Complesso hi-tech di case e uffici racchiude un'oasi tropicale

Redazione ANSA ROMA

ROMA - Una giungla urbana, sorta nel cuore di Singapore, che si pone come modello per le megalopoli, specialmente quelle tropicali, dove l'aumento della popolazione e il cambiamento climatico rappresentano sfide complesse. E' il Marina One, un complesso di uffici, abitazioni e attività commerciali con al centro un'oasi di migliaia di piante e persino una cascata.

Realizzato dallo studio tedesco di architetti Ingenhoven, il Marina One si estende per oltre 400mila metri quadrati. Il complesso si compone di quattro grattacieli che ospitano uffici (c'è anche quello di Facebook), abitazioni e negozi. Le due torri con gli uffici hanno ciascuna una superficie utile di 175mila metri quadrati, mentre nelle le due torri residenziali si trovano un migliaio di appartamenti e attici.

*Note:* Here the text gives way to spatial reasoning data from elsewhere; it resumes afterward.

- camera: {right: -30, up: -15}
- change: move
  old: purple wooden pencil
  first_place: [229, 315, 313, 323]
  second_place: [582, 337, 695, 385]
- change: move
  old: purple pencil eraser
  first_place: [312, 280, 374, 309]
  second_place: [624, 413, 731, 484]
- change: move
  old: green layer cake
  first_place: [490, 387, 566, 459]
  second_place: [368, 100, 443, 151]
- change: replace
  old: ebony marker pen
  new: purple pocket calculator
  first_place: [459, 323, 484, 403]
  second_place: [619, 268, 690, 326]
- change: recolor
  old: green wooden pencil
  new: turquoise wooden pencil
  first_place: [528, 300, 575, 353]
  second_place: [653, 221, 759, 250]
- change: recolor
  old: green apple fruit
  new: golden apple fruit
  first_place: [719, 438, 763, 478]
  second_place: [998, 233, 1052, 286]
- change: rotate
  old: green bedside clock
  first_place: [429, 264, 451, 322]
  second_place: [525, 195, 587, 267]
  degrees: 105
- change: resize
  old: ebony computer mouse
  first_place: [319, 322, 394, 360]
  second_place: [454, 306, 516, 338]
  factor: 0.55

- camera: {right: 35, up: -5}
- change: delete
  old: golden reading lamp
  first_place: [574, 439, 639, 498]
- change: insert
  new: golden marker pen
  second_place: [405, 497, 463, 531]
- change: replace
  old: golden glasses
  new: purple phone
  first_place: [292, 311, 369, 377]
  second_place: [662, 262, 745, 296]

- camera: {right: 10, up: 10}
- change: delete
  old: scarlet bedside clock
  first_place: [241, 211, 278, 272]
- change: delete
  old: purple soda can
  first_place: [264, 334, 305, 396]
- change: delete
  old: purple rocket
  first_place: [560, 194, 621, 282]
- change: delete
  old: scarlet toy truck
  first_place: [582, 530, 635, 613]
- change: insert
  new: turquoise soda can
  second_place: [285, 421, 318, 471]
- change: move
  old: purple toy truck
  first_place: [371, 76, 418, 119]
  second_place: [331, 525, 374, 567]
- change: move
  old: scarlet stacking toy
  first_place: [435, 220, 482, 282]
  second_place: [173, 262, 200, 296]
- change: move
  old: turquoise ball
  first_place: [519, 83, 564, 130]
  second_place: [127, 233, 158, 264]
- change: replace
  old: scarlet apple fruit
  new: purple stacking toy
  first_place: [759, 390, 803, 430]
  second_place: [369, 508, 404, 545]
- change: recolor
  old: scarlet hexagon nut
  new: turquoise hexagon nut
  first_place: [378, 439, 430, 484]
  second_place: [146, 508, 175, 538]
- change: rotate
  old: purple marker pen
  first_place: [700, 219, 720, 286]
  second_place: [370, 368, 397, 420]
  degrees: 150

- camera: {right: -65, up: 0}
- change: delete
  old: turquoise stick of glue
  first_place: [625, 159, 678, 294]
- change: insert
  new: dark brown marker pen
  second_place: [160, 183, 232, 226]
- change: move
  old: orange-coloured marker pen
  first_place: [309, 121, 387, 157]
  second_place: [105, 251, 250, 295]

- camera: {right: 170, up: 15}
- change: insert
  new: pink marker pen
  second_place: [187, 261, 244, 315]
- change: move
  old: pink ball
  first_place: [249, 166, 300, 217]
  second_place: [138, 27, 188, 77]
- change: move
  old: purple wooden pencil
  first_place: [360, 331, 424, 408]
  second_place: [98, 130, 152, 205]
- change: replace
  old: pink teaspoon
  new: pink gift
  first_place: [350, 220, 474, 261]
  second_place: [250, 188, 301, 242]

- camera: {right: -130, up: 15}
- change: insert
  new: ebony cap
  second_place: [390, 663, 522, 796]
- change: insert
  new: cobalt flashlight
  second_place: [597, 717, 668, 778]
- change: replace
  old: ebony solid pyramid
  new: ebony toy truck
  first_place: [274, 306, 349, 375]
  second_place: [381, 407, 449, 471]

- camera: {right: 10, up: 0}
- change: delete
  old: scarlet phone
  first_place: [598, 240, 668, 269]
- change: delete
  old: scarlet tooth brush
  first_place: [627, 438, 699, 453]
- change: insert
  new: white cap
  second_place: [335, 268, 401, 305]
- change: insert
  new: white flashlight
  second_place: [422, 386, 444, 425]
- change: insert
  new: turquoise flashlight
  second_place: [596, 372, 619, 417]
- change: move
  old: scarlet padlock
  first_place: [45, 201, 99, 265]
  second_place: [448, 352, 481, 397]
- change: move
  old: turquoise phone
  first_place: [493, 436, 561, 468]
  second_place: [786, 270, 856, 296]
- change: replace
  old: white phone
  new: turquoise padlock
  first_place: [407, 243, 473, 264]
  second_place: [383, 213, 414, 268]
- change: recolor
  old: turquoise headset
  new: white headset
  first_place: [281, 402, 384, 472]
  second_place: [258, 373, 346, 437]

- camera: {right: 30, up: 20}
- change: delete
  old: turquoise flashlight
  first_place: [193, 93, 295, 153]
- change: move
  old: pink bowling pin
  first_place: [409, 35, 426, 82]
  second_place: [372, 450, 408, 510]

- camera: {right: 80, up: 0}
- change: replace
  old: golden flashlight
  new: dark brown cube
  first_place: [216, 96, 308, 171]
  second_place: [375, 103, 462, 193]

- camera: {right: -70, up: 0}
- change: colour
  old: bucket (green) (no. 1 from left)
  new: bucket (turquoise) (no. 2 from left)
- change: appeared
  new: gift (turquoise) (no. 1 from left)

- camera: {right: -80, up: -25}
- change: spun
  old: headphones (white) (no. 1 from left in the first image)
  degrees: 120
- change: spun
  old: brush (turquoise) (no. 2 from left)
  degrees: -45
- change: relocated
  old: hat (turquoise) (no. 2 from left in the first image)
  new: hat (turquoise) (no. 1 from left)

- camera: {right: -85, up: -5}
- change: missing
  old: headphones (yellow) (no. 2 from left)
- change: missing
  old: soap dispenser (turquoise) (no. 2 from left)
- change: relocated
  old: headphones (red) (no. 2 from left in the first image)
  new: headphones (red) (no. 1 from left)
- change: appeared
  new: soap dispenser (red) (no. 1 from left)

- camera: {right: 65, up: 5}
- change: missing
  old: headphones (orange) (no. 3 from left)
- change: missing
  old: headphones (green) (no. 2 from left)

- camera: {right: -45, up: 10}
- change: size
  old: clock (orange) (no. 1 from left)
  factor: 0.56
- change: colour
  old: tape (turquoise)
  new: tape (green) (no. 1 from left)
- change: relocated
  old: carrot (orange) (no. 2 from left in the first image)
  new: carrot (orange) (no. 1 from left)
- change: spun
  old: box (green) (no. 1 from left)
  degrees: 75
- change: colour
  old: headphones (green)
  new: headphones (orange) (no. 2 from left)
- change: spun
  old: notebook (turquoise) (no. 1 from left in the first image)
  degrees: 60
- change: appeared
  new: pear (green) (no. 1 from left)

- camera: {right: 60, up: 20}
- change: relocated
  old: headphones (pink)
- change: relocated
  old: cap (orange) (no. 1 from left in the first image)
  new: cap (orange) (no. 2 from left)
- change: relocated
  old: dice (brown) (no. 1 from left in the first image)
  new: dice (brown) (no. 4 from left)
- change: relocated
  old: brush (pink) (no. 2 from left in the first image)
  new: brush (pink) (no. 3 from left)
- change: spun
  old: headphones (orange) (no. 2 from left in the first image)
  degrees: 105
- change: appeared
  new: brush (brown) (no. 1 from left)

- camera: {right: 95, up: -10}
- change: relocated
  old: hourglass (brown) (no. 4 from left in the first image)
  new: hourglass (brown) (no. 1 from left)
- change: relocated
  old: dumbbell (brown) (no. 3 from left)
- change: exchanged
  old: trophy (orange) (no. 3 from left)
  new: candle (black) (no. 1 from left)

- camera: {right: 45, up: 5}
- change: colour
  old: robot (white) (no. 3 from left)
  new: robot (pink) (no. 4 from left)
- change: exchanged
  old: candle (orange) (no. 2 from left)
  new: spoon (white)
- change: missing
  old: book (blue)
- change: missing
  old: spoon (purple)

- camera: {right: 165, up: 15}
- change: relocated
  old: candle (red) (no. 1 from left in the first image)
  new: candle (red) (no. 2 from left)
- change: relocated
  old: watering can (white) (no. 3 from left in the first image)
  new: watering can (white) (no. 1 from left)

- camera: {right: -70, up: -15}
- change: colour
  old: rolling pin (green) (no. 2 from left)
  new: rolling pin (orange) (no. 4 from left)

Al centro i giardini tridimensionali a più piani, che riflettono la varietà della flora tropicale. Qui, in un'area di 37mila metri quadrati, trovano posto 350 specie diverse di piante e 700 alberi.

"L'interazione tra la geometria degli edifici e il giardino facilita la ventilazione naturale e genera un piacevole microclima", spiegano i creatori del progetto, inaugurato agli inizi di quest'anno.

In un'ottica di sostenibilità, il complesso ha sistemi di ventilazione a risparmio energetico, dispositivi di schermatura solare esterni e vetri che riducono la radiazione solare nell'edificio. Per evitare le emissioni causate dalle auto, ci sono fermate di autobus e collegamenti diretti alle linee di trasporto veloce, parcheggi per biciclette e stazioni di ricarica elettromeccaniche.